Environment Commissioner, Janez Potočnik, is an ambitious and tenacious man. In the dying days of this Commission, he is trying to push out perhaps his most ambitious law to date and overhaul Europe’s Waste law.
One of the last acts of his fellow Commissioners will be to back a call to effectively ban the landfill of household waste by 2030. Recycling targets across the board will be ratcheted up.
You would have thought that the Commission would not try and push out a major initiative in its dying days in office. And, whilst that is the normal rule of the Commission, like all good rules, there are exceptions, and here the President voiced support for the unwritten initiative before, so the current Commissioners are going to bind their successors with an ambitious new policy and draft law.
The Commission’s internal sign off process to proposed laws, known as Inter Service Consultation, is carried out in relative secrecy. It seems to have started on 27 May and it will last 15 working days (weekends and public holidays excluded). It will be interesting to see many objections come in from other services.
The Environment Commissioner has a good track of getting proposals out that he wants. Other Commissioners will have their eyes focused on post-Commission life. Commissioner Tajani, whose DG Enterprise Department, did so much work to block DG Environment’s initiatives, is now a MEP. It will be interesting to see if others inside the Commission, Governments or industry raise question marks about an outgoing Commission pushing out ambitious legislative proposals in their last moments in office.

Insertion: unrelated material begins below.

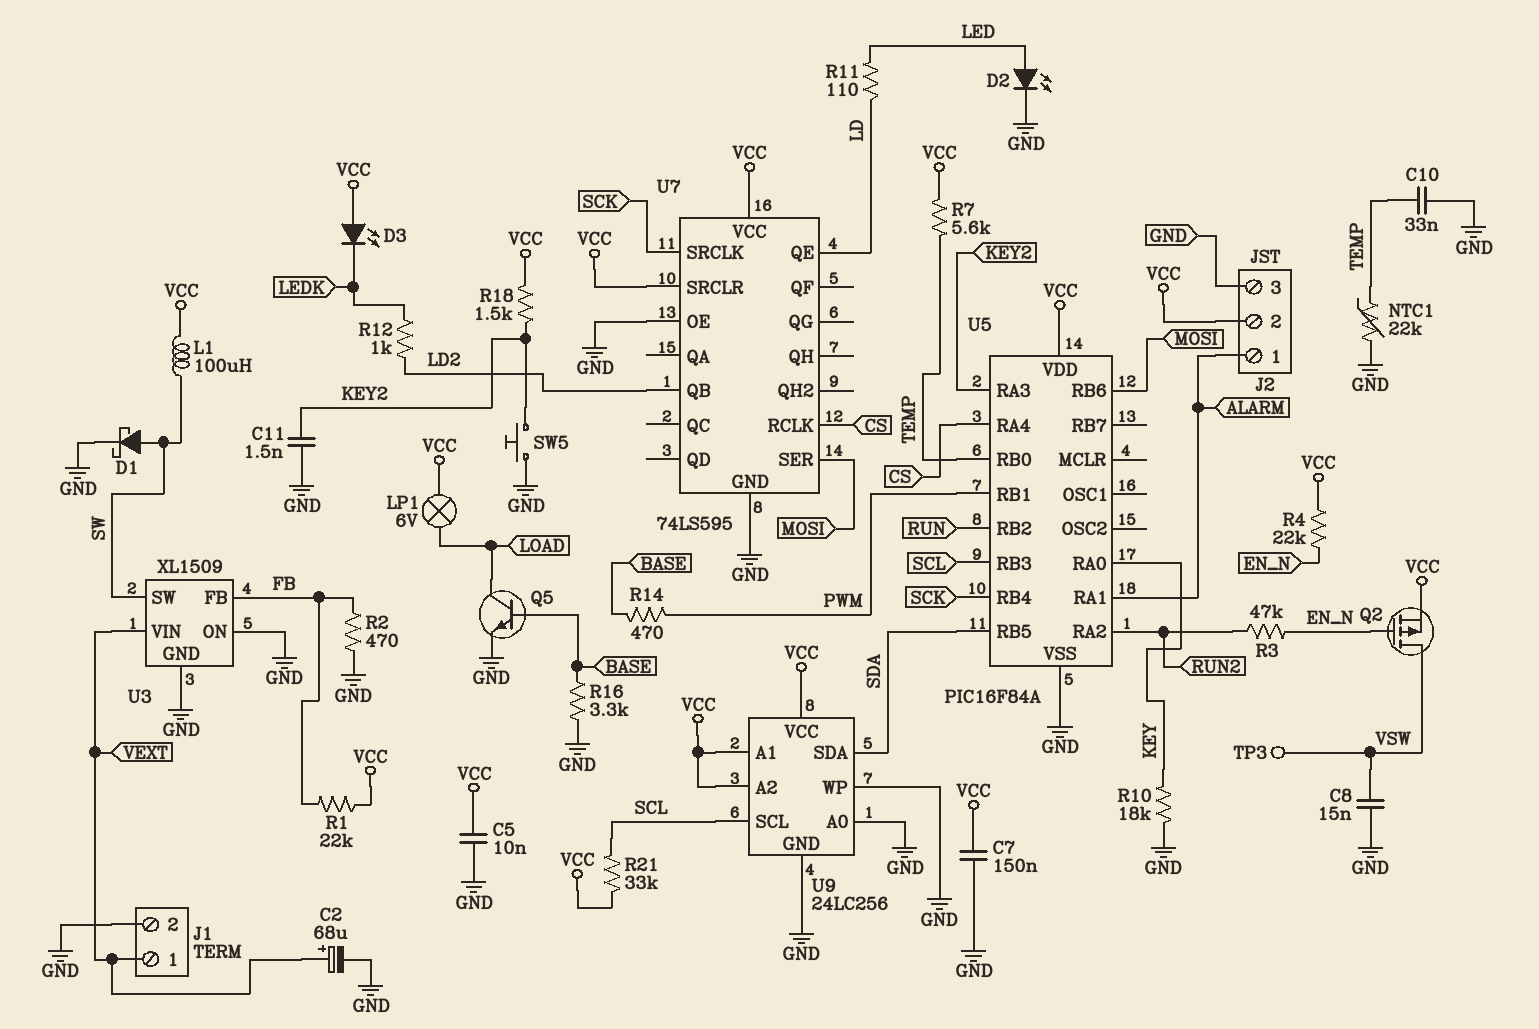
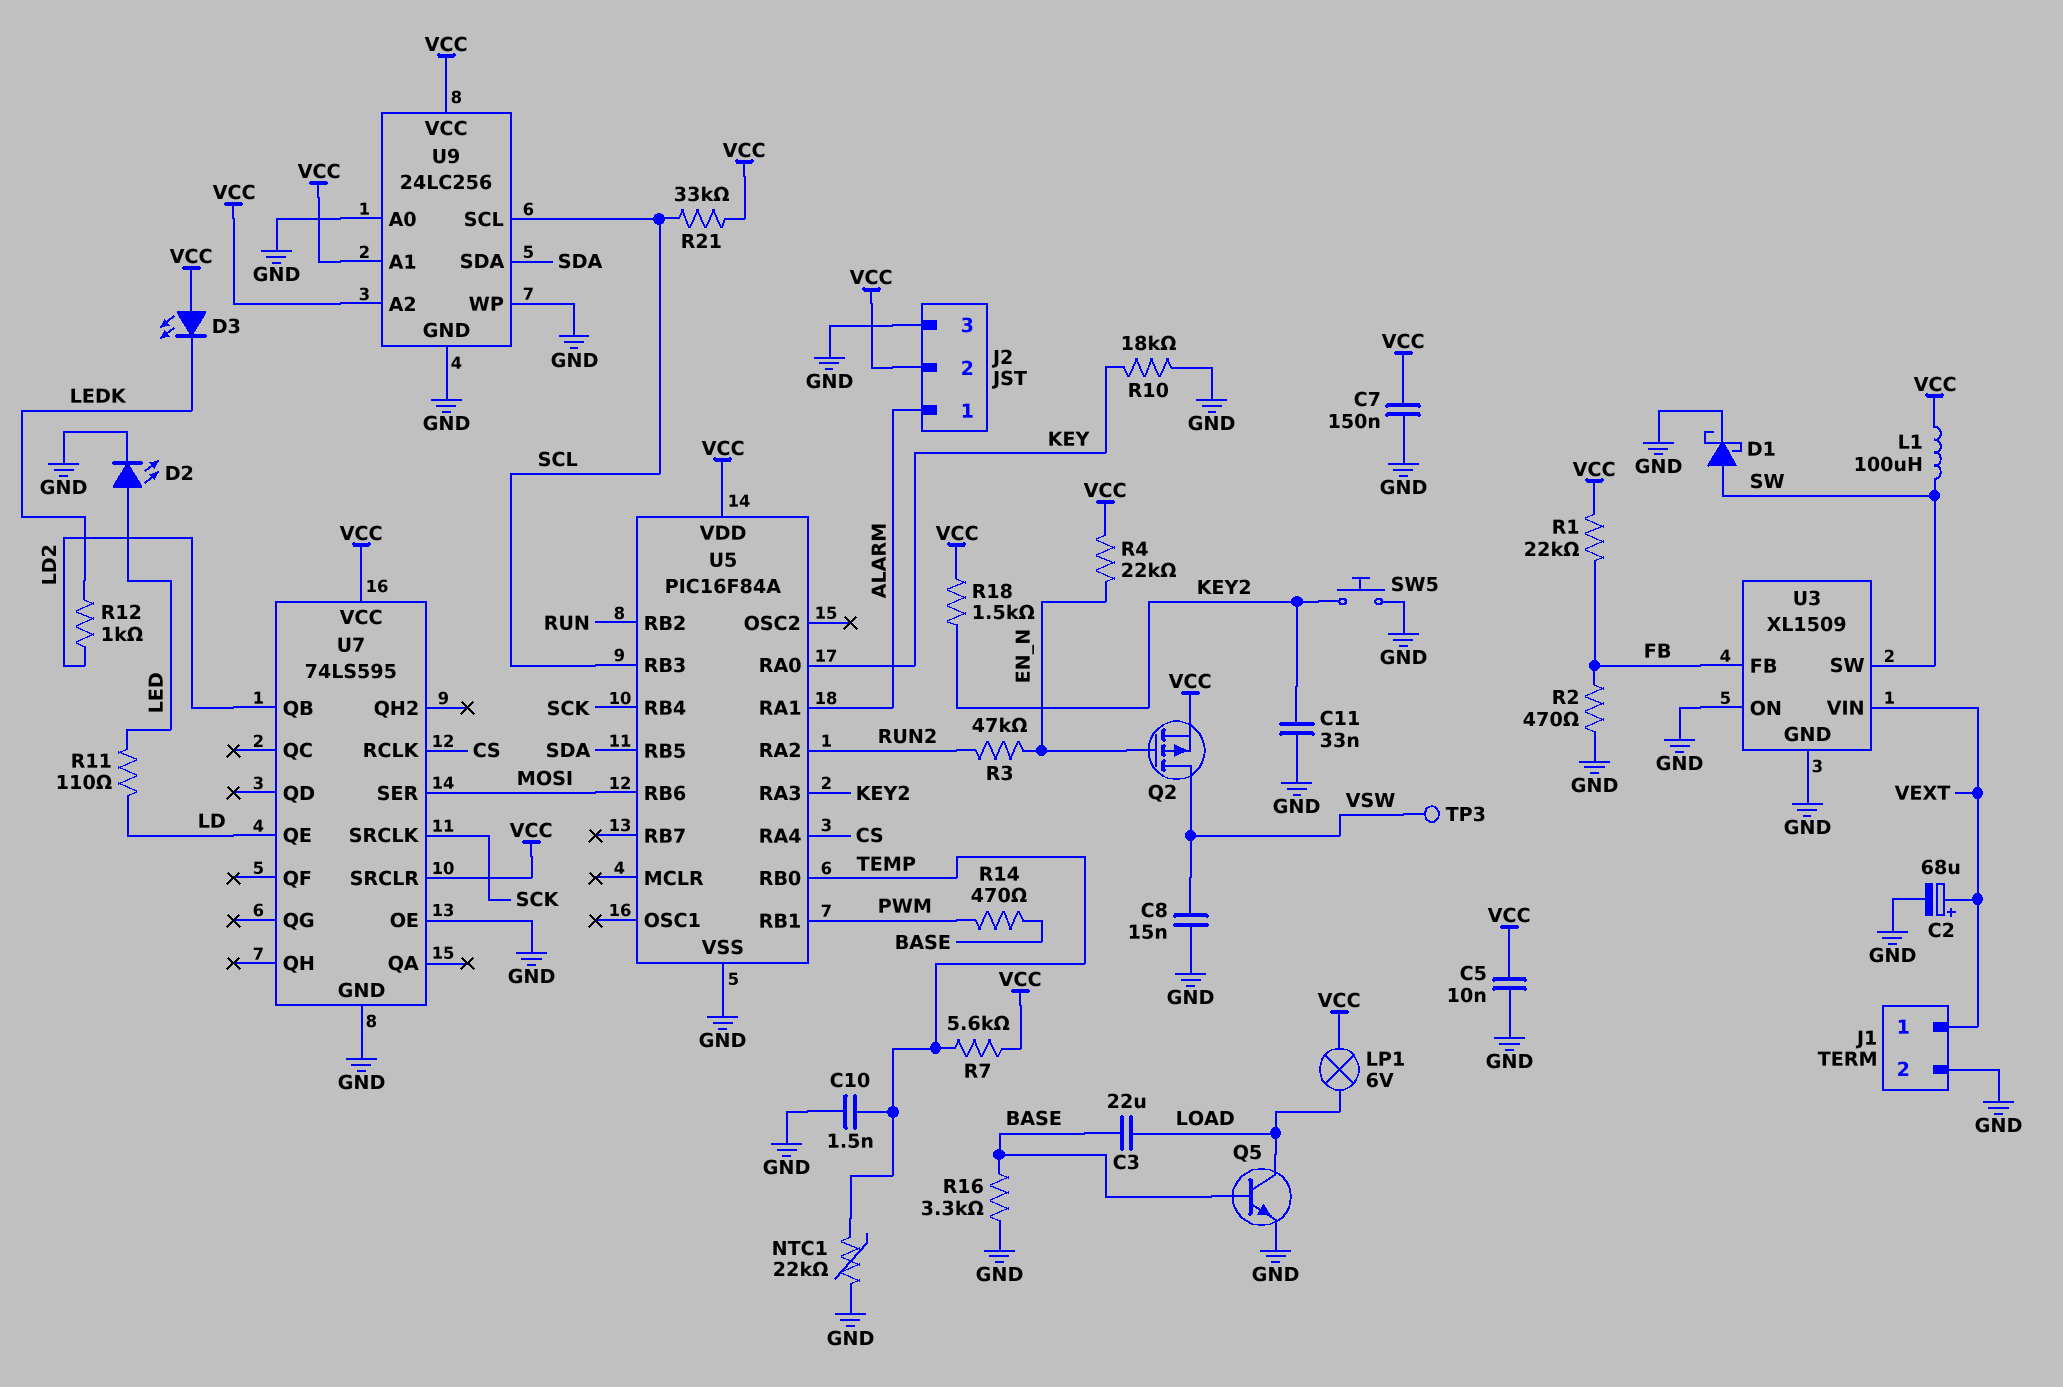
C3: none -> 22uF (BASE, LOAD)
C10: 33nF (GND, TEMP) -> 1.5nF (GND, TEMP)
C11: 1.5nF (GND, KEY2) -> 33nF (GND, KEY2)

Banning landfill will be a very tough act for some countries to ever meet. If adopted, local authorities may need to re-open long term waste recovery contracts with waste management companies who’ll need to invest in state of the art technology to divert household waste. Households will land up paying any additional prices for their waste collection. Many governments, still operating under tough fiscal restraints, will find it hard to pay for necessary infrastructure improvements.
This overhaul of Europe’s convoluted waste regulation regime will be one of the first new pieces of legislation for a new European Parliament to consider.